Luckily, Hadoop provides a way to partition the data across reducers in a user-defined way.  This is done telling Hadoop to use all or part of the composite key as a partitioning key. All lines with the same partition key are guaranteed to be processed by the same reducer. This is similar to the sort key, but allows for control at a higher level. This "custom partitioning" will both solve our sorting troubles from last week and solve the problem you saw when using multiple reducers in Exercise 1 this week. To use custom partitioning, there are 2 more parameters we need to add to our Hadoop Streaming Command:

 __`-D mapreduce.partition.keypartitioner.options="-k1,1"`__: tells Hadoop that we want to use the first key field as a partition key. Note: just like the `keycomparator`, `keypartitioner` must be used in conjuction with `stream.num.map.output.key.fields`.

__`-partitioner org.apache.hadoop.mapred.lib.KeyFieldBasedPartitioner`__: tells Hadoop that we want to partition the data in a custom way.
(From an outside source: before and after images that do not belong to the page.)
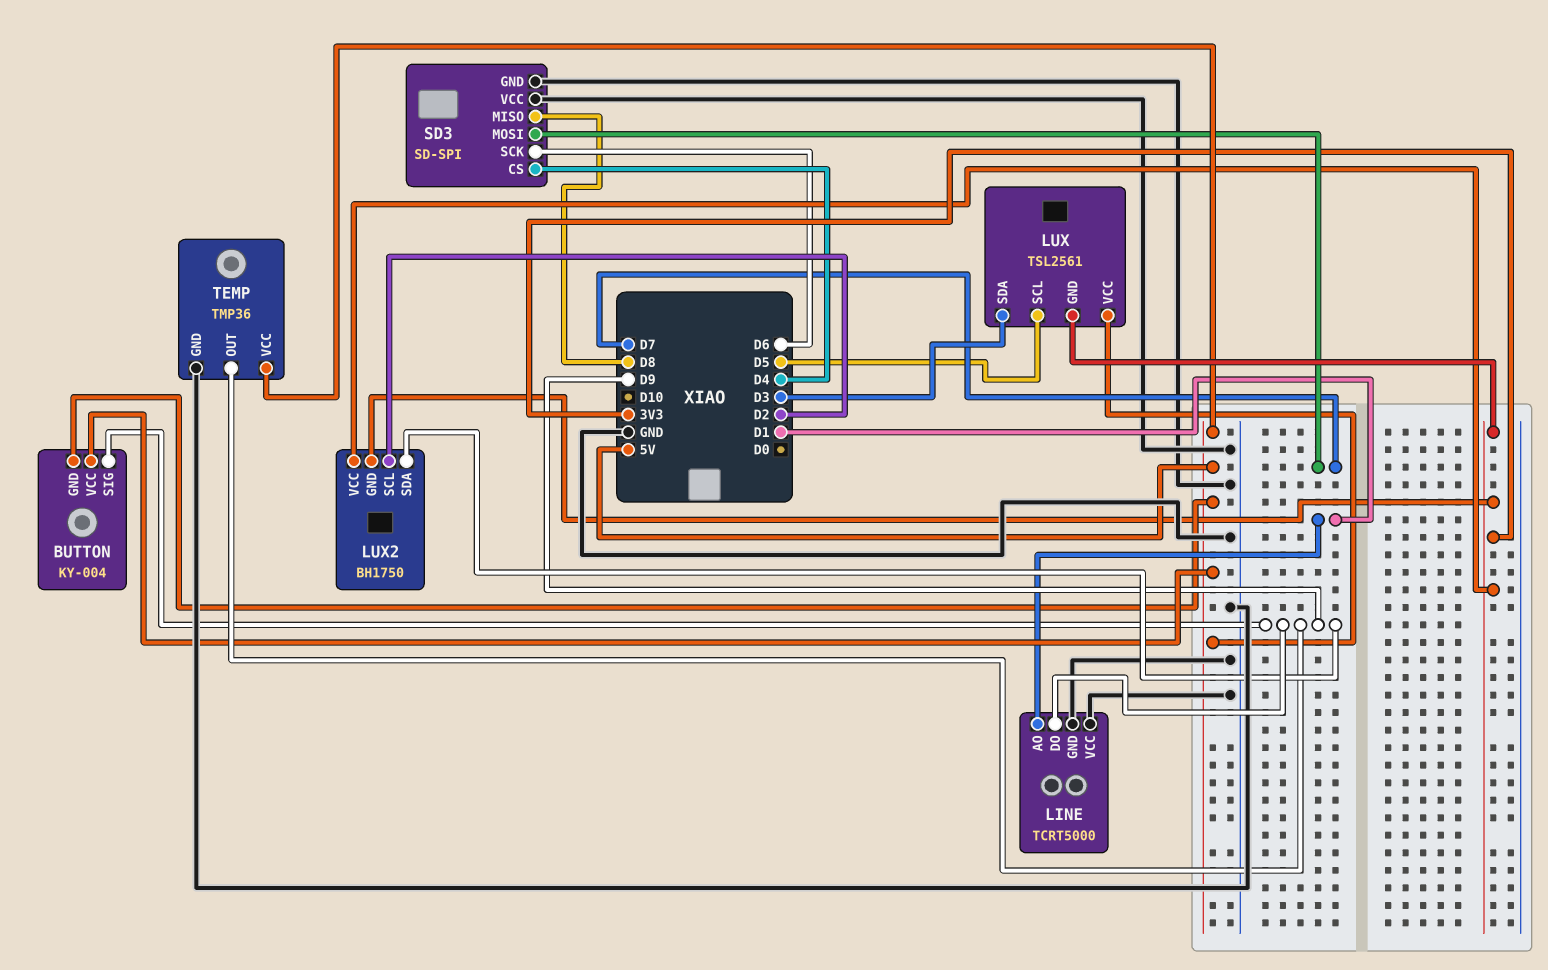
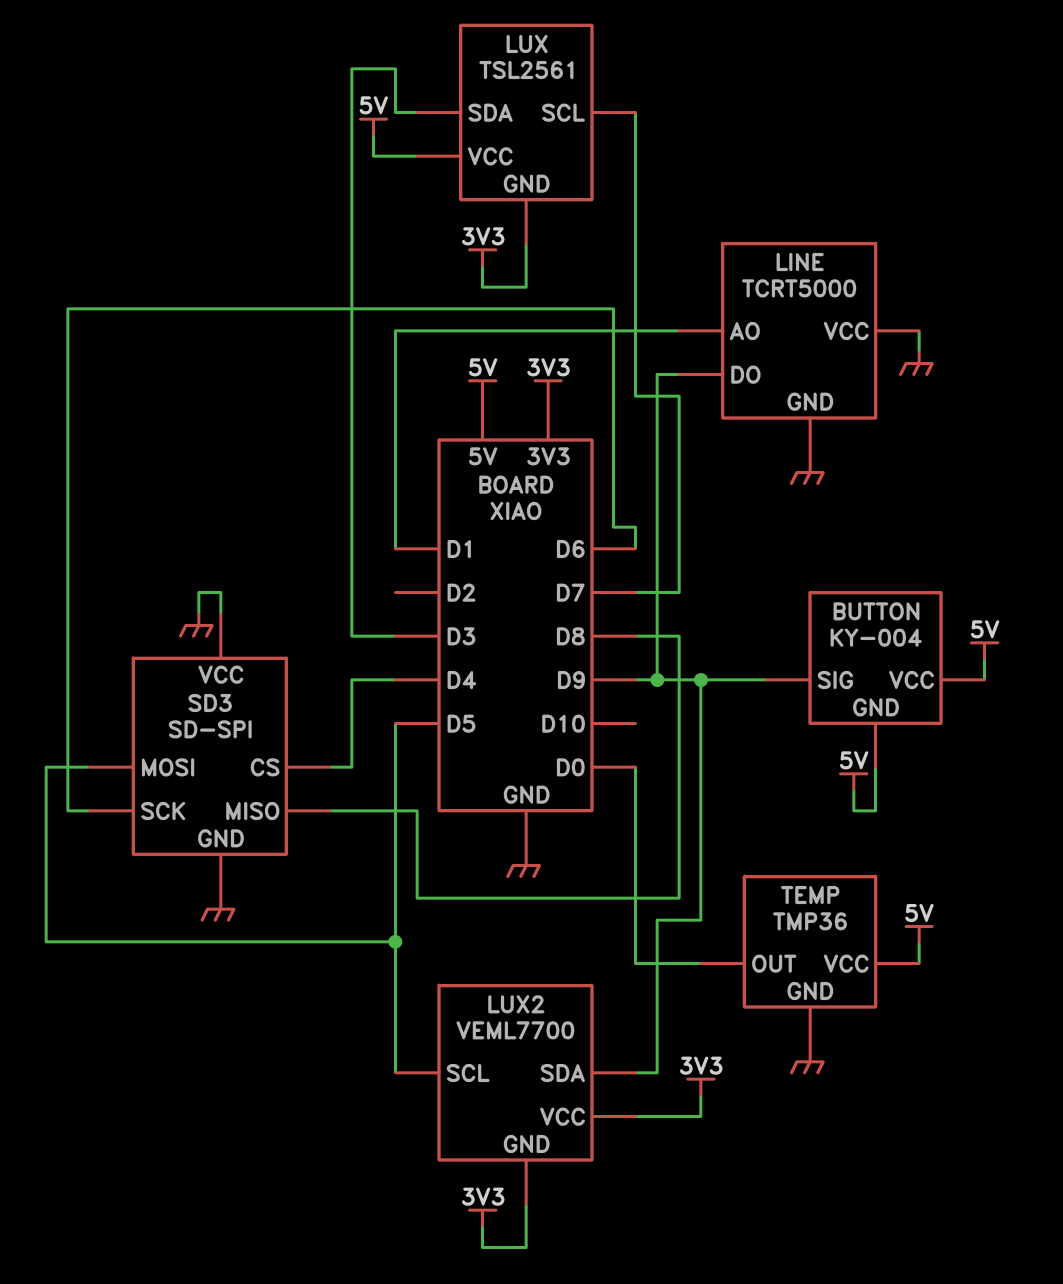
LUX pin SCL: D5 -> D7
LUX2: BH1750 -> VEML7700
LUX2 pin SCL: D2 -> D5
SD3 pin MOSI: D7 -> D5
TEMP pin OUT: D9 -> D0

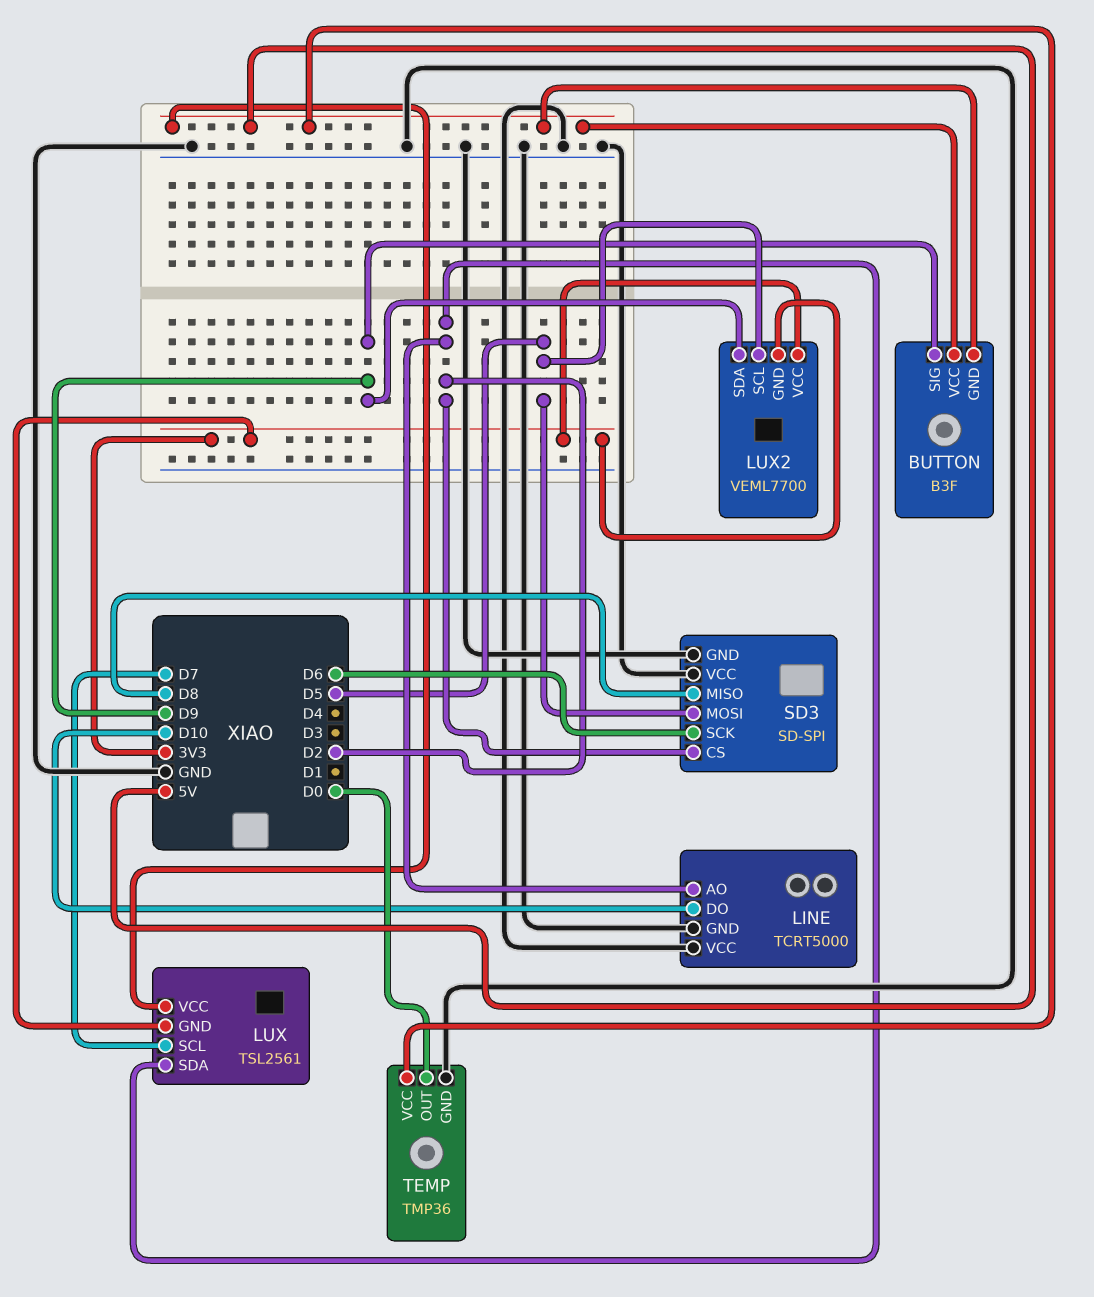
BUTTON: KY-004 -> B3F
LINE pin AO: D1 -> D2
LINE pin DO: D9 -> D10
LUX pin SDA: D3 -> D2
SD3 pin CS: D4 -> D2

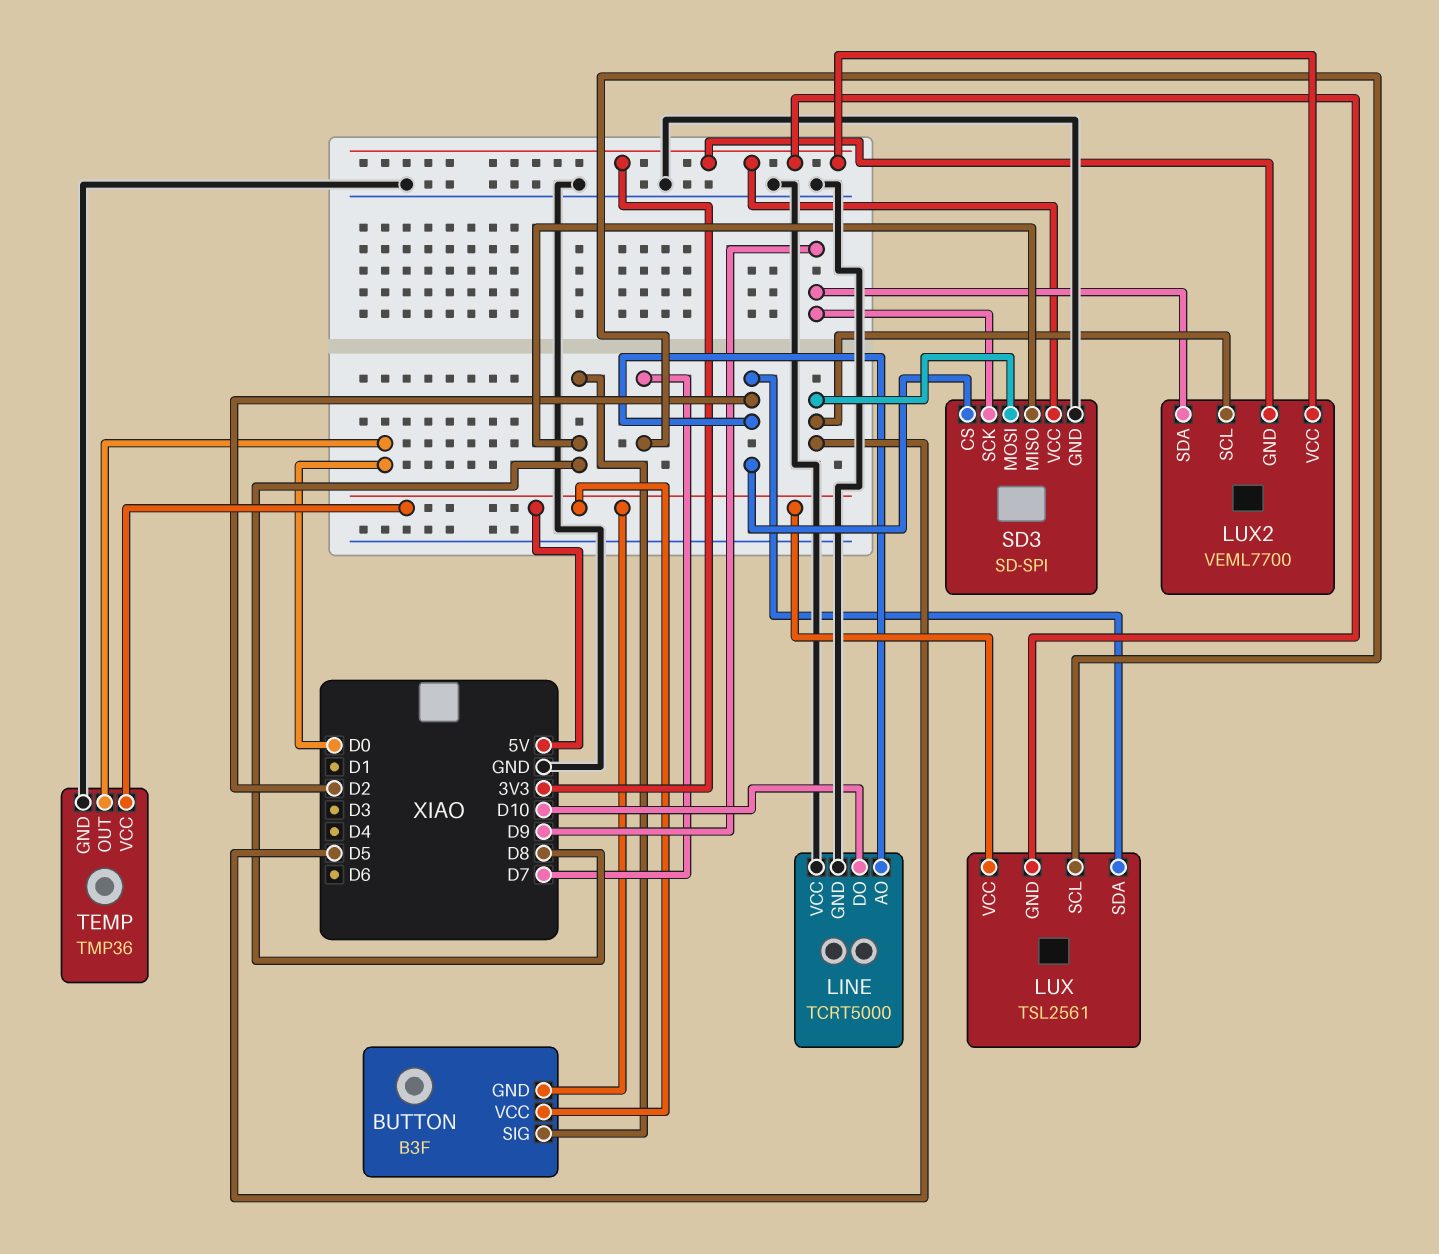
BUTTON pin SIG: D9 -> D8
SD3 pin SCK: D6 -> D9
SD3 pin VCC: GND -> 3V3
Note about partitioner: this line **MUST** appear after all of the `-D` options or it will be ignored.

> __DISCUSSION QUESTIONS (before exercise 2):__
* Quick review: What is a composite key? 
* Quick review: Practically speaking, what is a 'partition'? How is this concept related to the HDFS output of a job?
* What is the difference between the partition key & the 'sort' key?

### <--- SOLUTION --->
__INSTRUCTOR TALKING POINTS (before exercise 2)__
* Quick review: What is a composite key?  
> We created a composite key in Breakout 4 -- that was when we told Hadoop to treat the first two fields together as the key. We did this above for sorting purposes. Another way to create a composite key would have been to simply make a string joinin the two fields with a comma or dash (anything other than the Hadoop field delimiter).

* Quick review: Practically speaking, what is a 'partition'? How is this concept related to the HDFS output of a job?
> Partition = data split / guaranteed co-location of records for processing in reduce tasks. Number of partitions = number of reduce tasks = number of files in the HDFS output directory.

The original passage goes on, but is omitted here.